The non-consumption opportunity. Christensen's most powerful insight for emerging markets: the biggest competition is often not a rival brand but non-consumption — people who have the job but are currently not hiring any product to do it, either because nothing affordable exists or nothing accessible enough exists. India's growth decade is built on converting non-consumption to consumption: first-time credit card users, first-time health insurance buyers, first-time stock market investors. The brand that defines itself around the job of "make this accessible for the first time" owns the largest available market.

Applying JTBD — The Practitioner's Method

The framework is only useful if it can be applied. Christensen's method for discovering jobs is observational and interview-based — you cannot survey your way to a job. Stated preferences in surveys reflect what customers think they want; jobs reflect what actually drives their behaviour.

StepWhat to DoWhat to Avoid
1. Observe the circumstance Watch what people do, not what they say. When do they hire the product? What are they doing immediately before? What are they doing immediately after? The McDonald's team spent a day in the restaurant — not in a focus group facility. Asking "what do you want from a milkshake?" You will get answers about flavour and thickness.
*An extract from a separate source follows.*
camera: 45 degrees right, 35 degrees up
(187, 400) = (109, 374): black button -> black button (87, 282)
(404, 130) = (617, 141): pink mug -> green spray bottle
You will not get answers about the commute.
2. Identify the competing alternatives What are customers currently using to get this job done — including "nothing"? The milkshake's competitors were not other milkshakes. They were bananas, bagels, doughnuts, and the decision to skip breakfast. Your real competitive set is defined by the job, not the product category. Defining competitors as "other products in your category." This produces defensive thinking about market share rather than expansive thinking about job ownership.
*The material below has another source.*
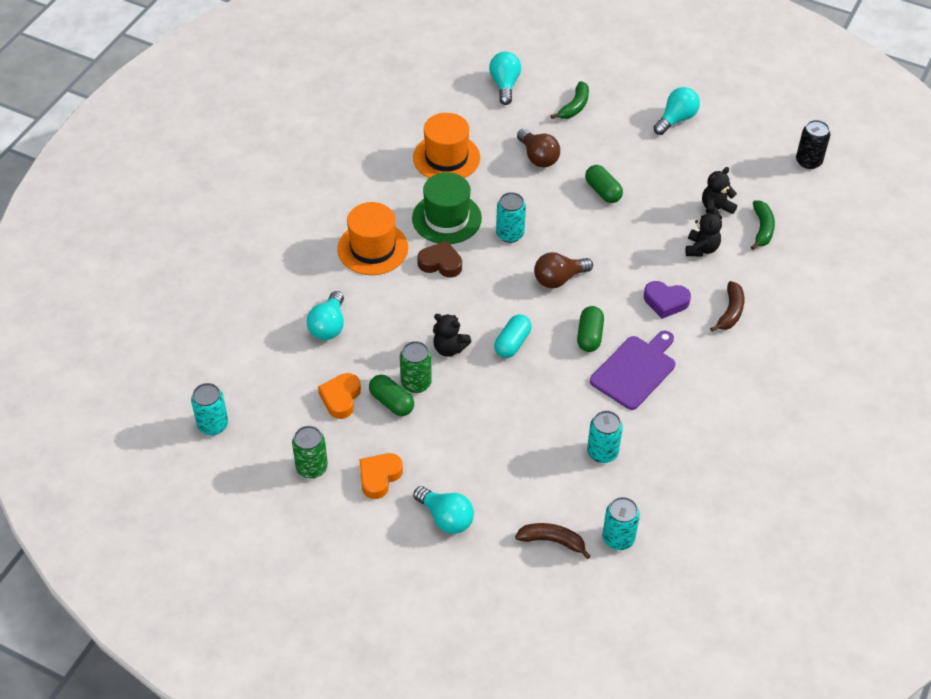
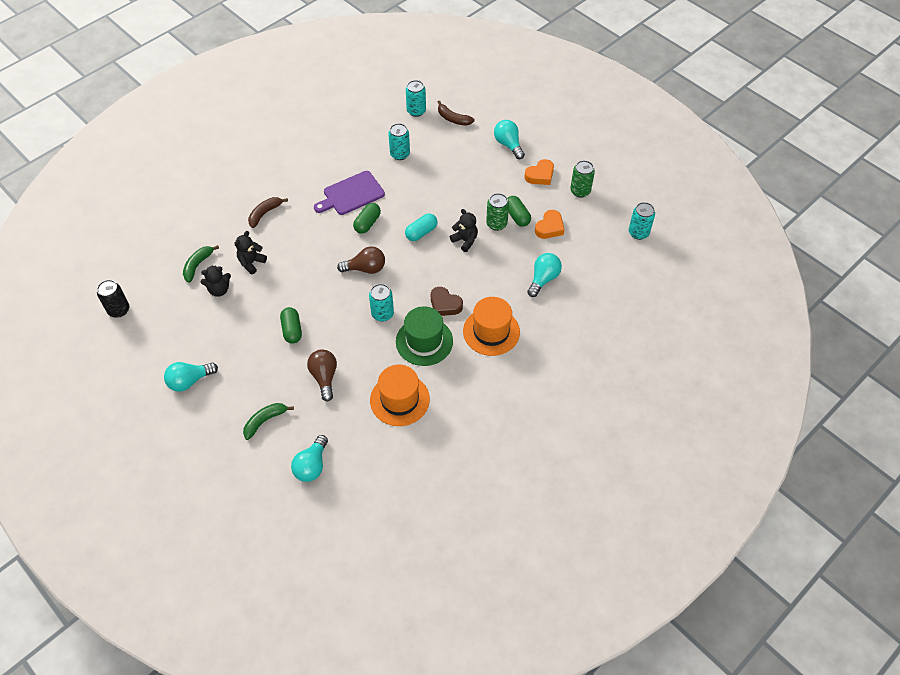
camera: 160 degrees left, 5 degrees up
(665, 302) = (302, 232): purple heart -> none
3. Map the functional, emotional, and social dimensions For the job you've identified, explicitly map all three dimensions. What functional outcome does the customer need? How do they want to feel while getting the job done? How do they want to be perceived by others? The product must address all three to fully own the job. Stopping at the functional dimension. Most engineering-driven product development does this. The result: a product that works but doesn't build loyalty.
4. Build the purpose brand around the job Name the brand after the job, not the product. Position every communication around the job. Evaluate every product decision by asking "does this help us do the job better?" — not "does this add a feature our competitors don't have?" Letting feature competition pull the brand away from job ownership. Every feature arms race is a step toward commoditisation.